目前有两类水凝胶已经被用于血管内皮细胞的3D培养:
第一类是经过稳定共价交联的常规水凝胶具有优异的打印性、形状保真度和支持长期3D培养的结构稳定性。然而,细胞必须主动降解这种常规水凝胶才能达到铺展的细胞形态,进行迁移,并重塑水凝胶微环境,这会延迟并阻碍一系列重要的细胞行为。
第二类可逆交联的动态水凝胶可以通过增强基质与细胞的相互作用促进内皮细胞铺展,迁移并形成网络。
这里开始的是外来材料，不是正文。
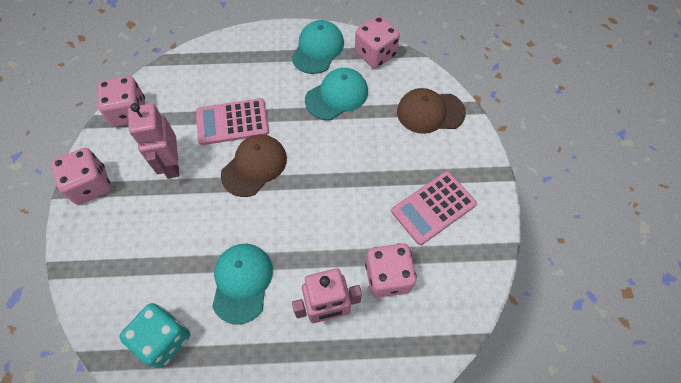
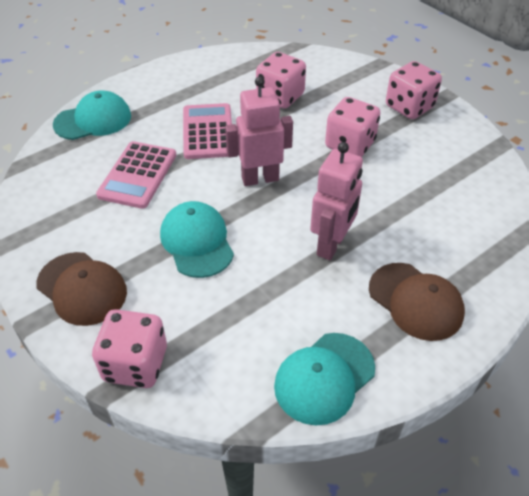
turquoise dice: 1 -> 0

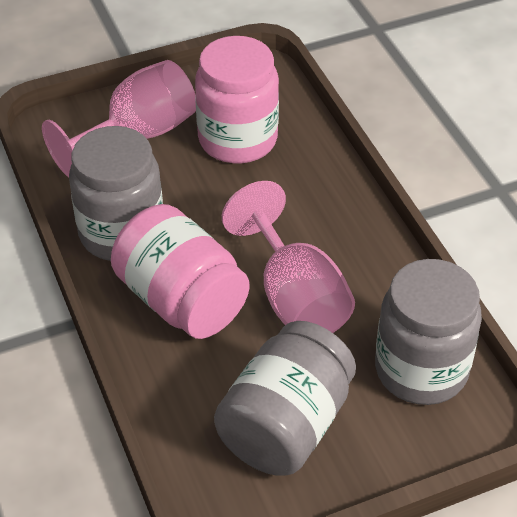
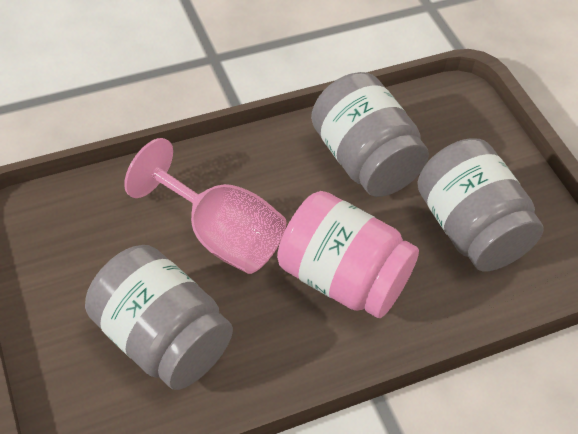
pink goblet: 2 -> 1
pink jar: 2 -> 1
尽管如此,动态水凝胶由于交联中逆向反应的存在导致容易降解,从而缺乏稳定性来支持长期3D培养。
如何优化设计水凝胶材料使其支持动态血管形态发生,同时使其具有较好的打印性等工程学属性,是其面向血管化组织工程应用的一个关键问题。
发明内容
本发明的目的是提供一种稳定性-动态性互补的双网络水凝胶体系,是一种既支持动态血管形态发生,同时兼具打印性的水凝胶材料设计新方案。本发明采用双网络水凝胶设计策略,设计的水凝胶体系既含有支持较高程度血管形态发生的动态水凝胶网络,又含有常规可稳定交联的非动态水凝胶网络。该体系的两种水凝胶网络均基于对明胶分子的化学改性。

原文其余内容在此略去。